Will the iPhone 24 get price-points for 16 GB, 100 TB and 200 TB?

So users could do with more storage, but Apple wants more money, which seems like an impasse. What are the solutions? Most obviously, Apple could just bump up the internal storage and hope enough people will go for the higher tiers anyway. That way, customers will be happy — but investors will likely grumble. Alternatively, Apple could make iCloud significantly smarter and cheaper. If the system by default automatically saved and stored app data on uninstall and reinstated it on a reinstall, it wouldn’t make any odds if you deleted that 2 GB game you’d worked hard on for two months, or that mammoth music app you’d been composing in. You’d know on a later reinstallation, you’d get your progress and data back. (Some apps do this already, but it’s rare — especially for games. Apple would also need to bump up the miserly 5 GB of free iCloud space accordingly, otherwise everyone’s storage would fill up pretty rapidly.)

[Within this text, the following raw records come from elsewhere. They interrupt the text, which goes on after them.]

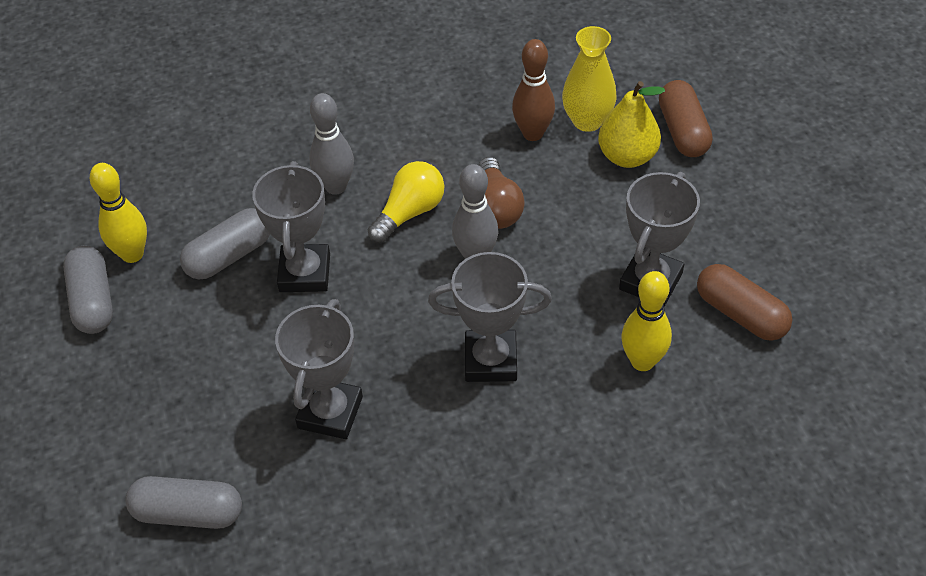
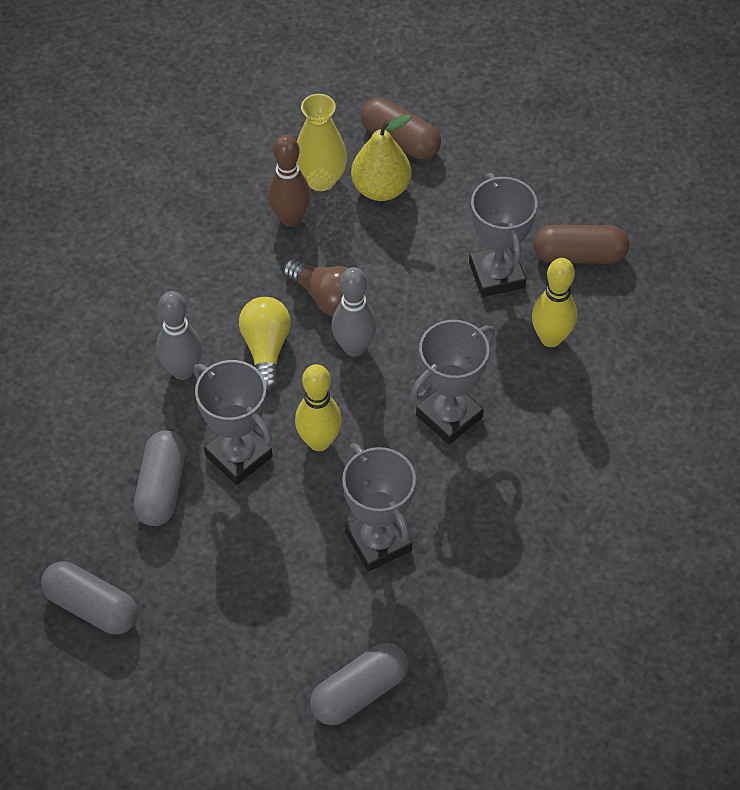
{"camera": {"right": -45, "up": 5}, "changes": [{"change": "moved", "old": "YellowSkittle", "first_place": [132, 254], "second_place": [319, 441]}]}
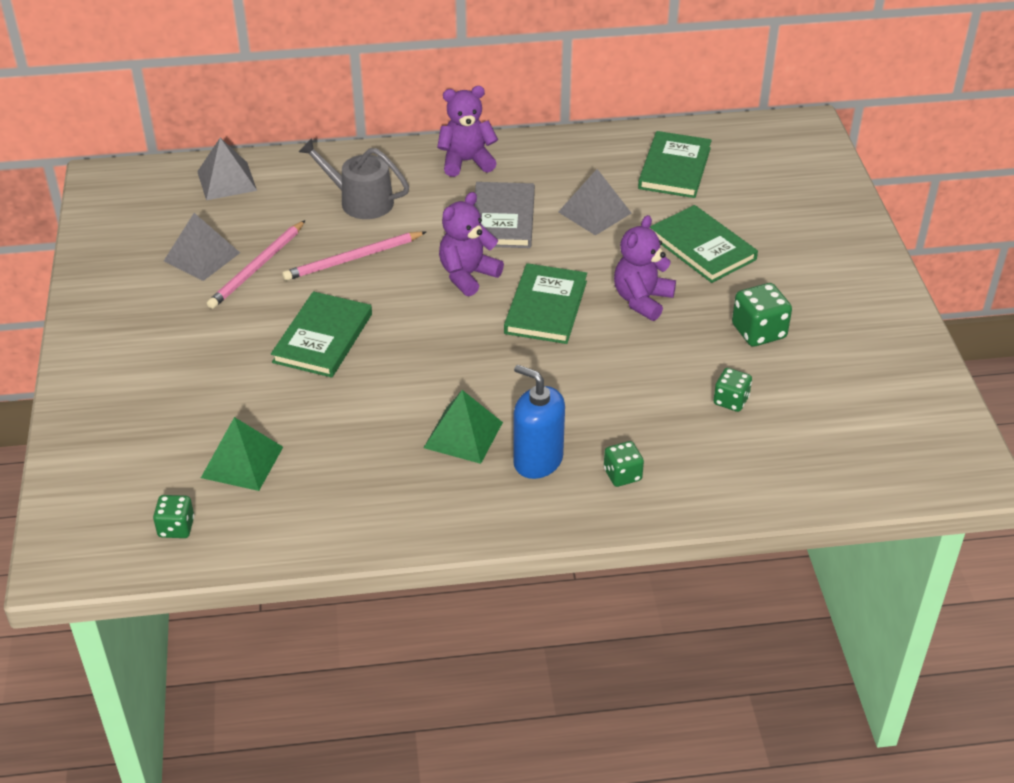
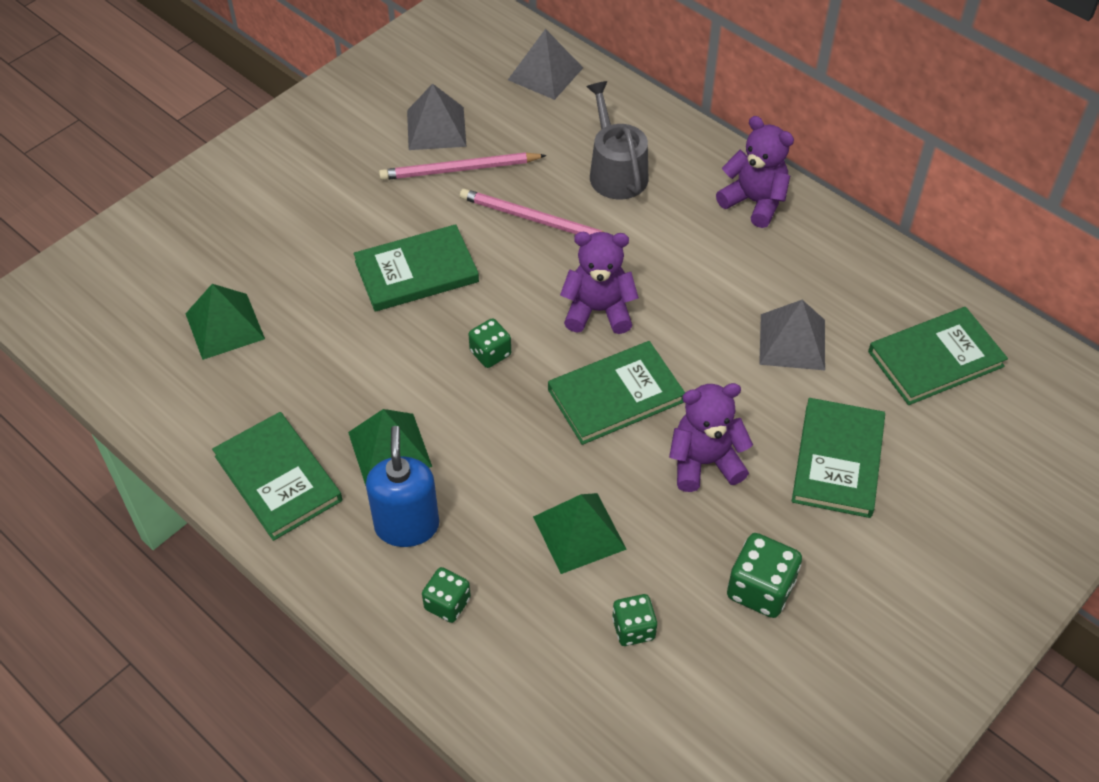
{"camera": {"right": 50, "up": 10}, "changes": [{"change": "removed", "old": "AshGreyHardback", "first_place": [503, 219]}, {"change": "moved", "old": "LeafGreenGameDie", "first_place": [176, 527], "second_place": [490, 353]}, {"change": "added", "new": "LeafGreenHardback", "second_place": [278, 478]}, {"change": "added", "new": "LeafGreenSolidPyramid", "second_place": [579, 532]}]}
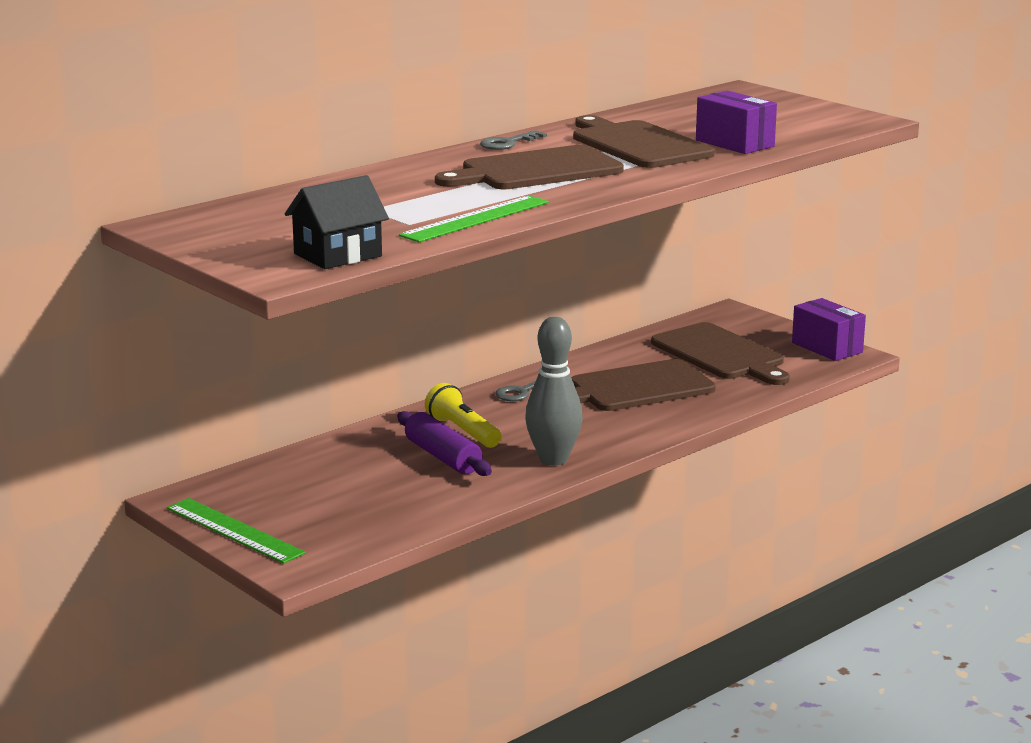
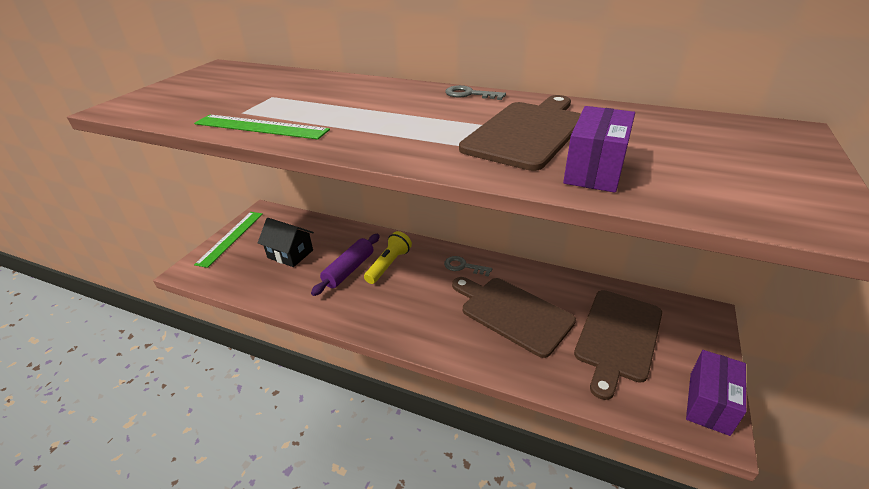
{"camera": {"right": 65, "up": 15}, "changes": [{"change": "removed", "old": "RussetChoppingBoard", "first_place": [536, 170]}, {"change": "moved", "old": "EbonyToyHouse", "first_place": [337, 255], "second_place": [290, 254]}, {"change": "removed", "old": "AshGreySkittle", "first_place": [553, 459]}]}
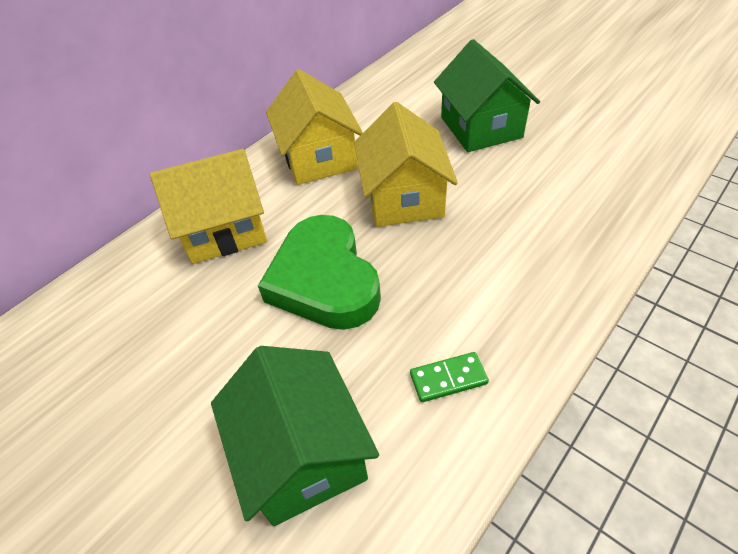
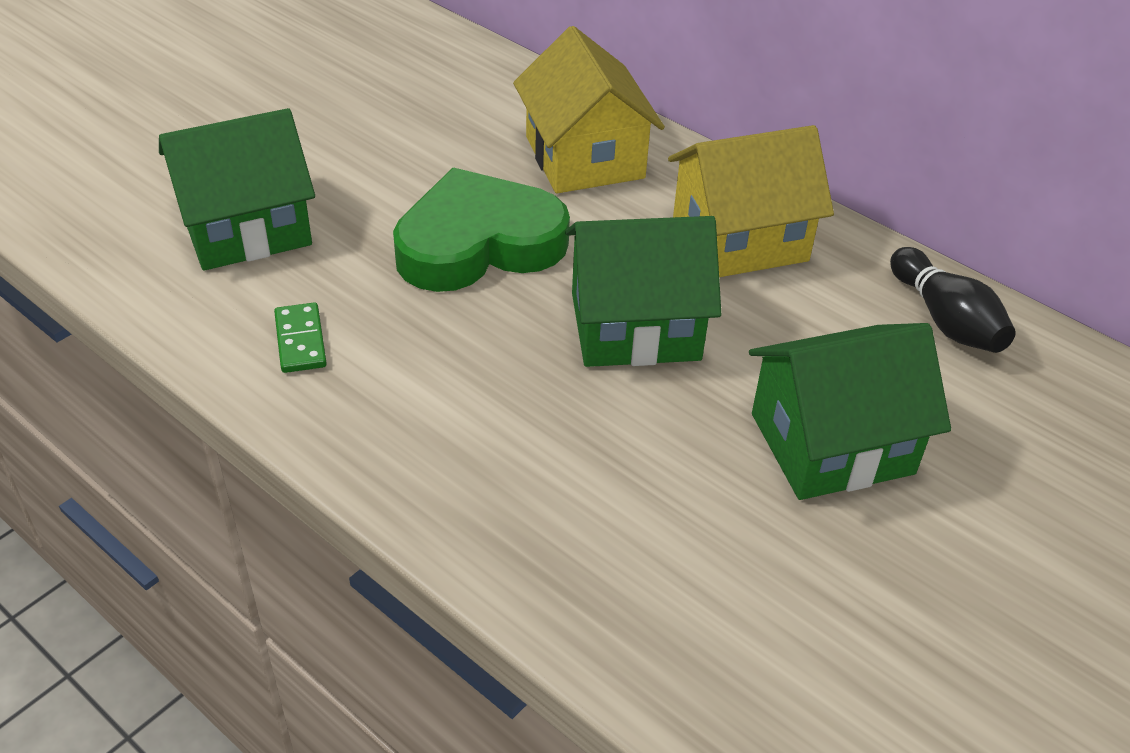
{"camera": {"right": 85, "up": -5}, "changes": [{"change": "recoloured", "old": "YellowToyHouse", "new": "LeafGreenToyHouse", "first_place": [404, 197], "second_place": [635, 326]}, {"change": "added", "new": "EbonySkittle", "second_place": [945, 320]}]}
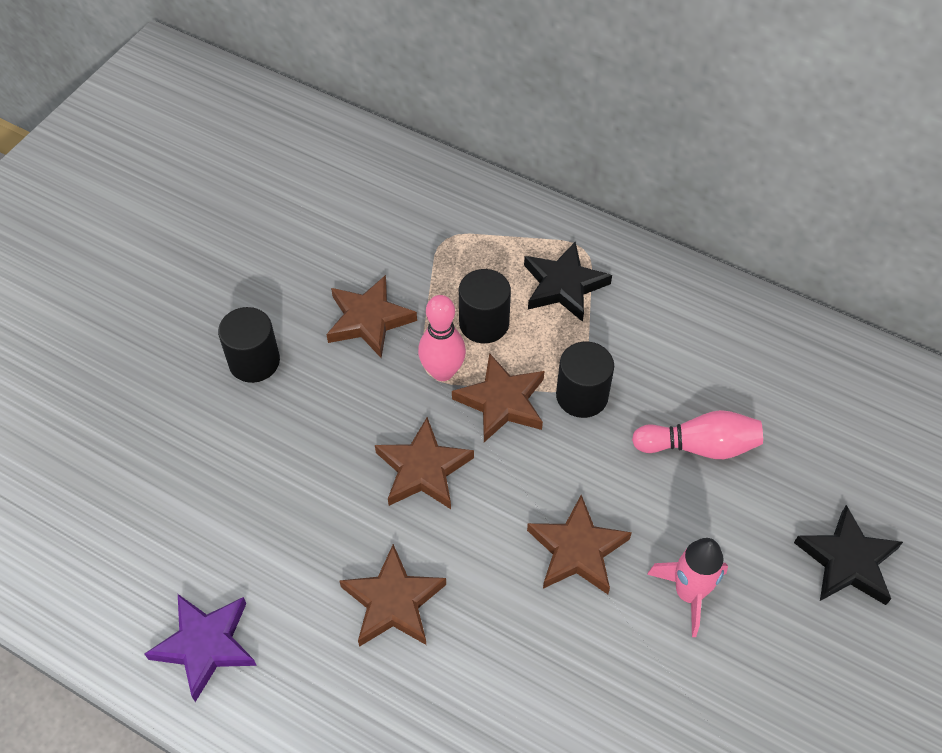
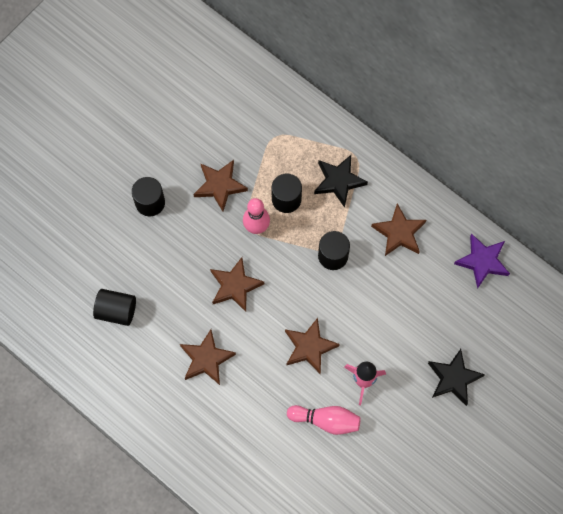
{"camera": {"right": 10, "up": 15}, "changes": [{"change": "moved", "old": "RussetStar", "first_place": [502, 401], "second_place": [399, 233]}, {"change": "moved", "old": "PinkSkittle", "first_place": [699, 446], "second_place": [326, 420]}, {"change": "moved", "old": "VioletStar", "first_place": [205, 645], "second_place": [482, 261]}, {"change": "added", "new": "EbonySolidCylinder", "second_place": [116, 311]}]}
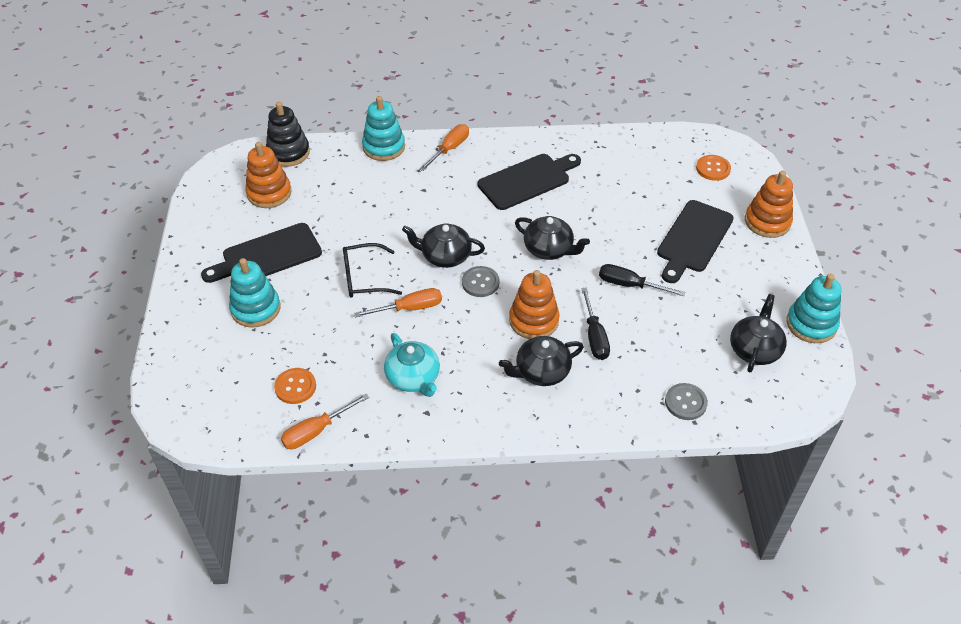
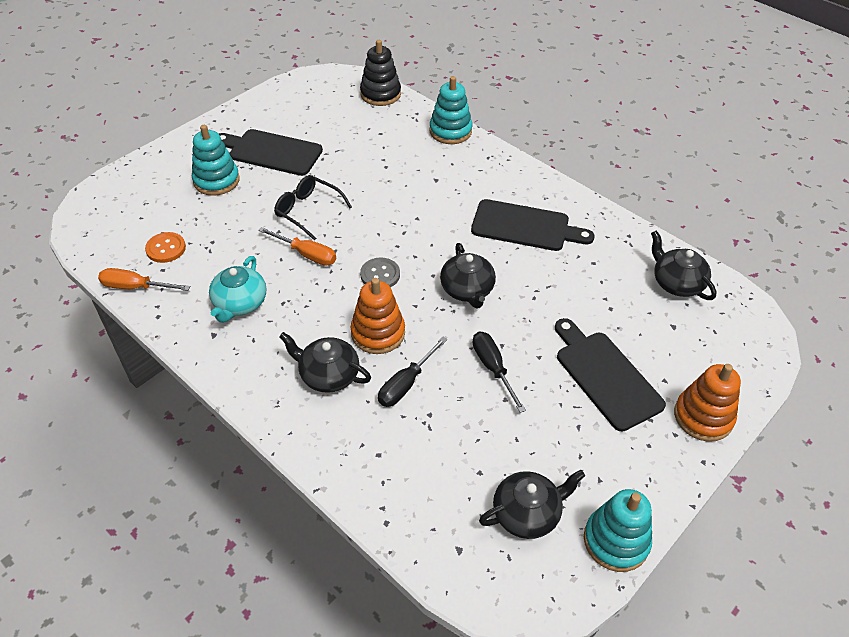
{"camera": {"right": 45, "up": 0}, "changes": [{"change": "removed", "old": "BrightOrangeHandScrewdriver", "first_place": [449, 149]}, {"change": "removed", "old": "BrightOrangeRingStacker", "first_place": [269, 193]}, {"change": "removed", "old": "BrightOrangeSewingButton", "first_place": [713, 169]}, {"change": "turned", "old": "EbonyChoppingBoard", "first_place": [693, 239], "second_place": [605, 376], "degrees": 75}, {"change": "moved", "old": "EbonyTeaPot", "first_place": [445, 256], "second_place": [676, 283]}, {"change": "removed", "old": "AshGreySewingButton", "first_place": [685, 402]}]}
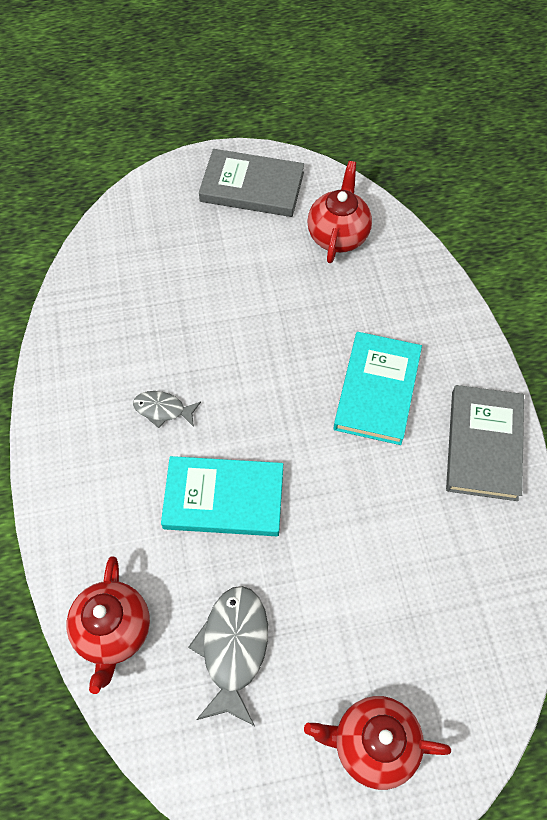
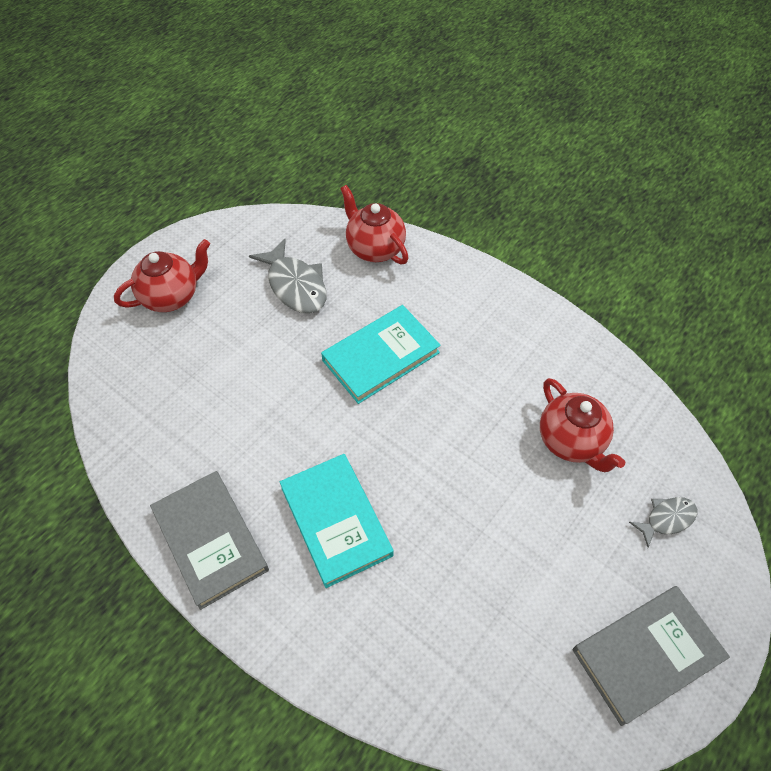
{"camera": {"right": 140, "up": -5}, "changes": [{"change": "moved", "old": "RedTeaPot", "first_place": [338, 235], "second_place": [571, 441]}, {"change": "moved", "old": "AshGreyFishFigure", "first_place": [163, 409], "second_place": [666, 519]}]}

A third option is just to wait. In the future, iPhones will inevitably get more storage as 16 GB becomes untenable, and cloud storage will become cheaper, thereby offering better value for everyone. Photos and music will increasingly be stored online rather than on your device, meaning you’ll need less on-board storage for such things. But if we’ve learned anything during the lifetime of the iPhone, it’s that as storage expands, software and technology is always ready to fill it. How long will it be before we see an iOS game that simply cannot be installed on a 16 GB device?

We’re therefore hopeful Apple will ‘think different’ for the iPhone 7 (or even the 6s); and we really don’t want to be sitting here in a few years, watching Apple beaming about the iPhone 9 being able to shoot 4K video, before quietly noting the cheapest model only has 32 GB of storage, and users still only get 5 GB of free space on iCloud.